3.2.3.2. Intra-EVA: EV support tool capabilities

The CA and acceptability ratings for capabilities relevant to supporting EV crewmembers in the field are presented in Table 7. The navigation aids provided EV crew with planned traverses, actual traverses, waypoints of interest, and mapped notes (i.e., flags with brief descriptions at features of interest) added by the IV crew and MSC personnel throughout the EVA. These capabilities were rated significantly enhancing and totally acceptable with no improvements identified for future Mars exploration EVA.

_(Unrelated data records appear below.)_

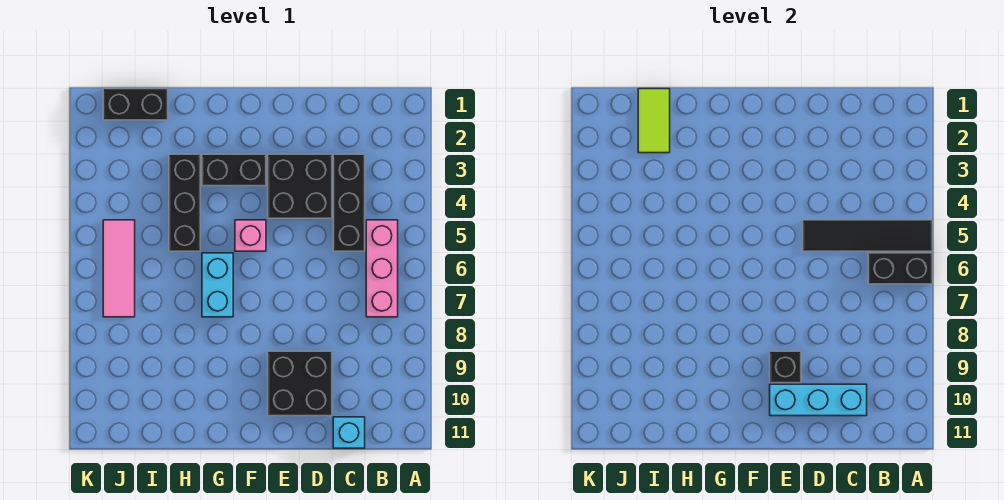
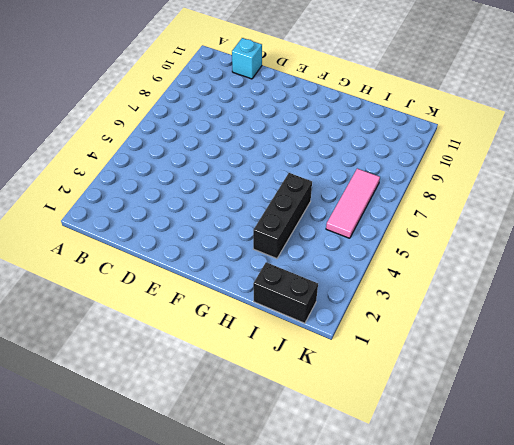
none -> pink brick B5:B7 level 1
none -> black brick C3:C5 level 1
none -> black brick D3:E4 level 1

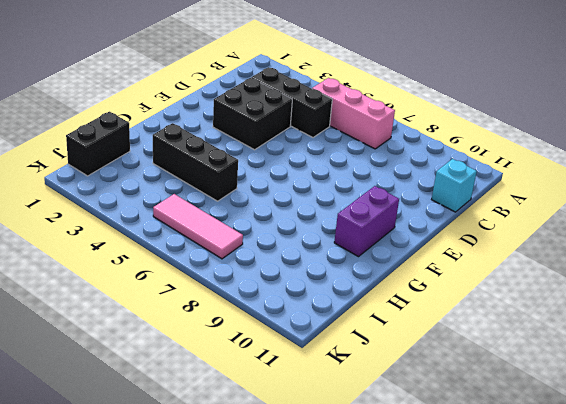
purple brick F10:G10 level 1 -> none
none -> black brick D9:E10 level 1
none -> black brick F3:G3 level 1
none -> pink brick F5 level 1

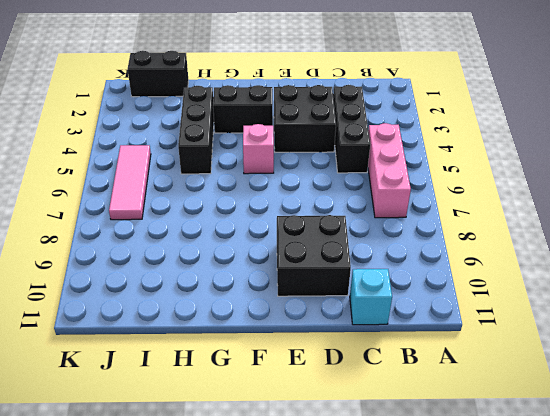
none -> cyan brick G6:G7 level 1
none -> black tile A5:D5 level 2
none -> black brick A6:B6 level 2

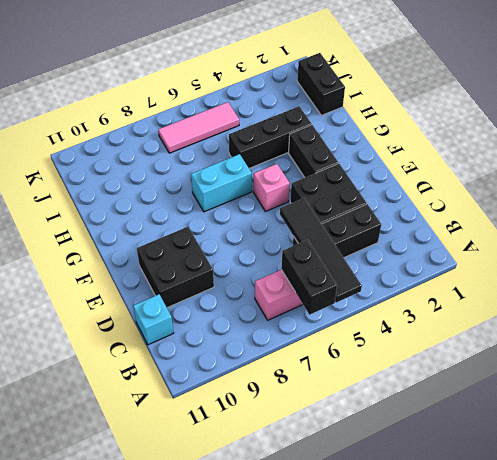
none -> cyan brick C10:E10 level 2
none -> black brick E9 level 2
none -> lime tile I1:I2 level 2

The graphical display projected the navigation aids listed above, text messages from the IV crew and the MSC, annotated images, and the field of view (FOV) of the EV chest-mounted cameras. This capability was rated significantly enhancing by the EVA crew and MSC scientists and moderately enhancing by the MSC operators. It was deemed more operationally efficient and scientifically effective for the EV crew to receive this information directly on a graphical display, versus receiving some of it via a text-only EVA cuff display (as was provided during DRATS 2010 [Hurtado et al., 2013; Wright, 2016]) and the rest verbally from IV crewmembers (e.g., descriptions of annotated images, whether targets of interest are being captured in the chest-mounted camera FOVs, navigation through ground-controlled approach instructions).

The graphical display was rated operationally and scientifically acceptable for future Mars EVA with several desired improvements noted. Improvements included the addition of easily accessible display pages with the current EVA's science objectives and summary task instructions, as well as critical EVA timeline countdown timers so that EV crew could see the remaining time for the current task and estimations for when they could expect to receive input from the MSC.

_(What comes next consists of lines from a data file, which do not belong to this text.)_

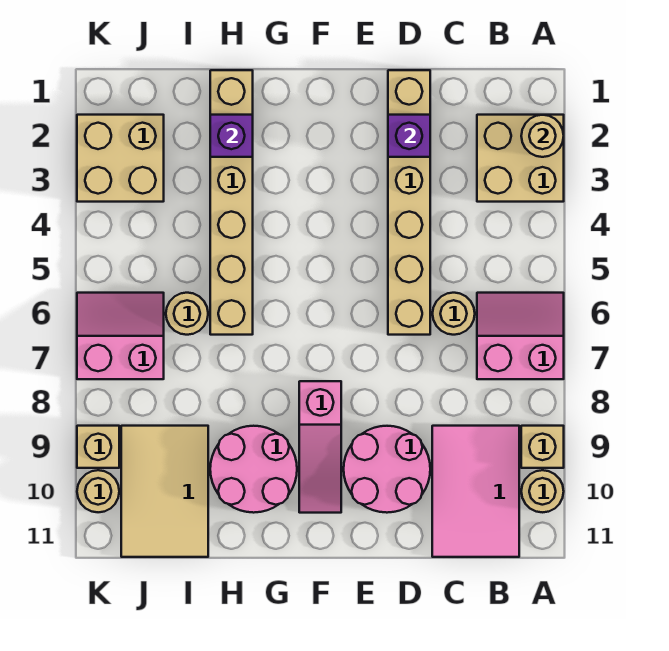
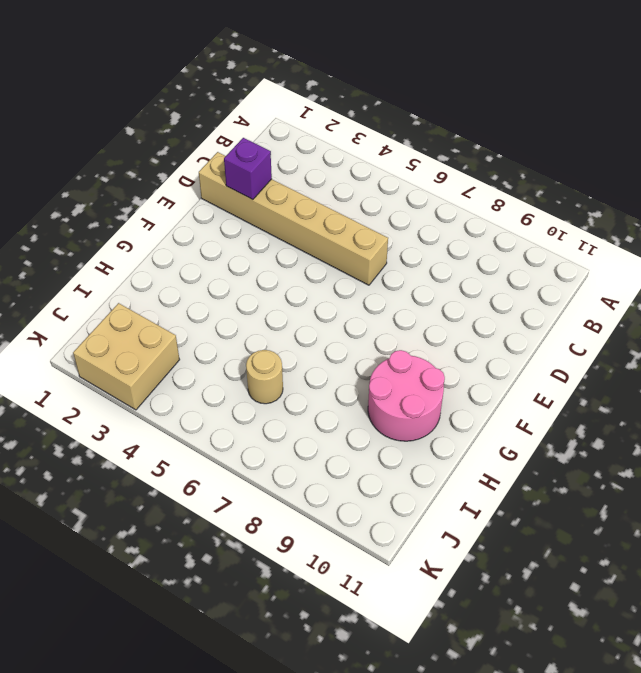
none -> tan brick A2:B3 level 1
none -> pink slope A6:B7 level 1 top 7
none -> tan brick A9 level 1

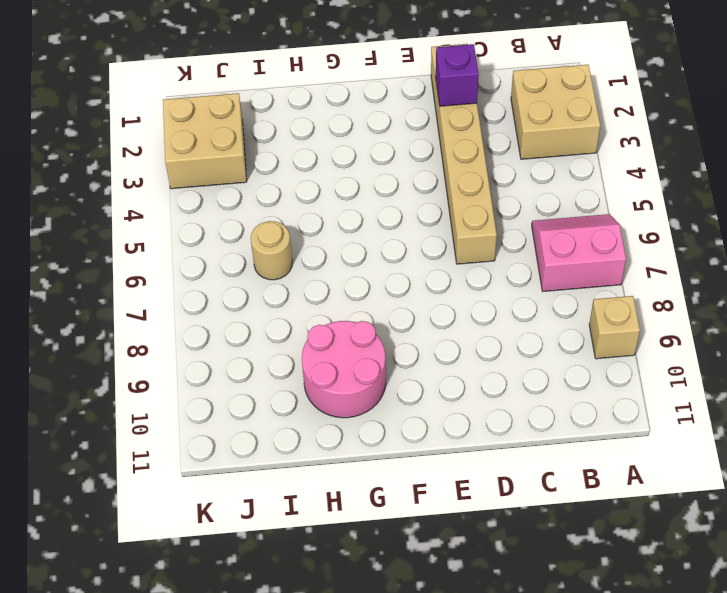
none -> tan round brick A10 level 1
none -> pink tile B9:C11 level 1
none -> tan round brick C6 level 1

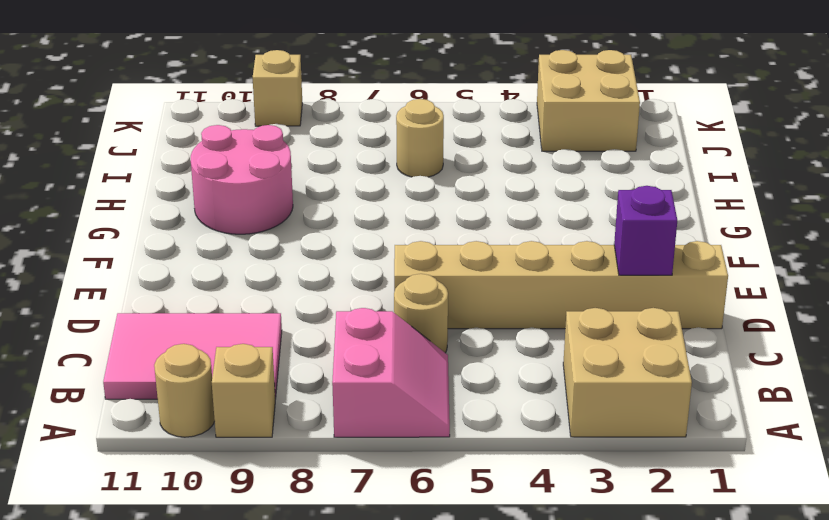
none -> pink round brick D9:E10 level 1
none -> pink slope F8:F10 level 1 top 8
none -> tan brick H1:H6 level 1

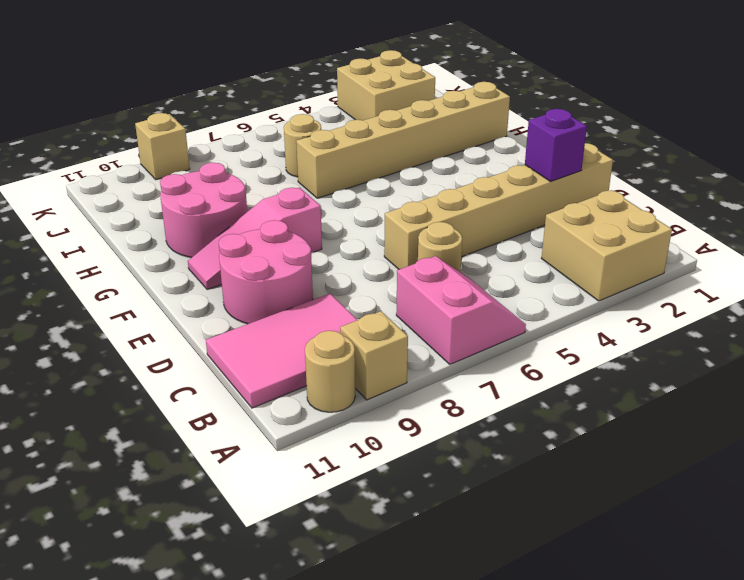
none -> tan tile I9:J11 level 1
none -> pink slope J6:K7 level 1 top 7
none -> tan round brick K10 level 1

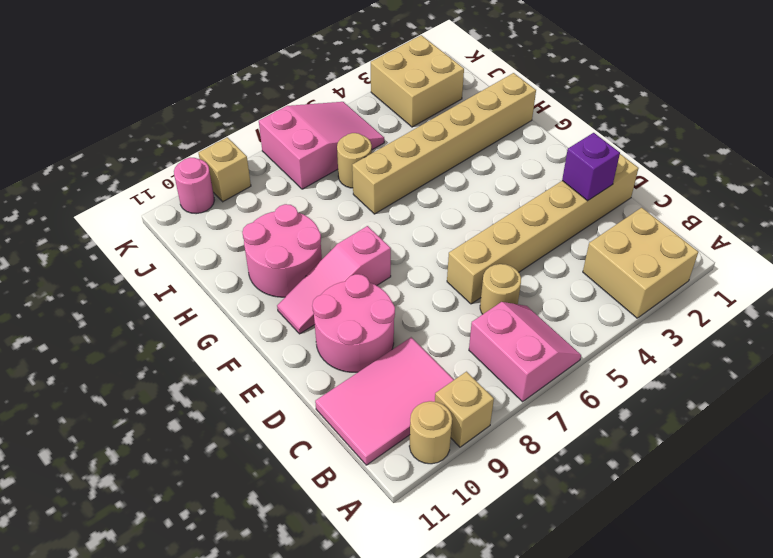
pink slope J5:K7 level 1 top 7 -> pink slope J6:K7 level 1 top 7
pink round brick K10 level 1 -> tan round brick K10 level 1
none -> tan tile I9:J11 level 1
none -> tan round brick A2 level 2
none -> purple brick H2 level 2

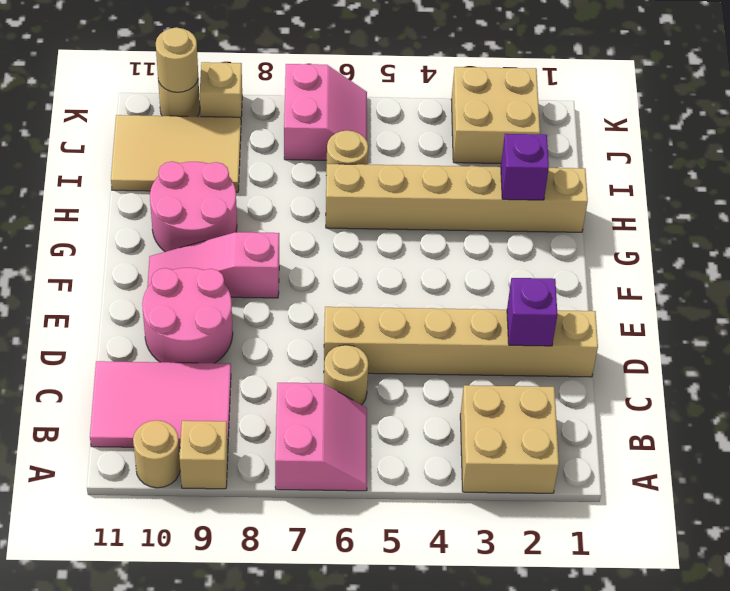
tan round brick K10 level 2 -> tan round brick A2 level 2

The feature pointer is a physical pointer (e.g., a labeled meter stick), as opposed to an electronic pointer (e.g., a laser pointer) that has been previously employed in other analogs (Abercromby et al., 2013c). The purpose of incorporating a physical pointer was to provide both orientation and meter- and centimeter-scale size references in still imagery and video footage. The physical feature pointers employed during BASALT-2 were 1-m long, 1-in. diameter white PVC pipes with alternating 2-cm black and white stripes on one end. Two pointers oriented perpendicular to one another and aligned with cardinal directions were typically placed in the foreground of contextual photos. The pointers were also used to direct attention to specific features of interest; for close-up photos, one pointer was used as an orientation and scale bar, while a second was directed at the specific feature of interest. This capability was rated essential/enabling by all EV and IV crew and members of the MSC.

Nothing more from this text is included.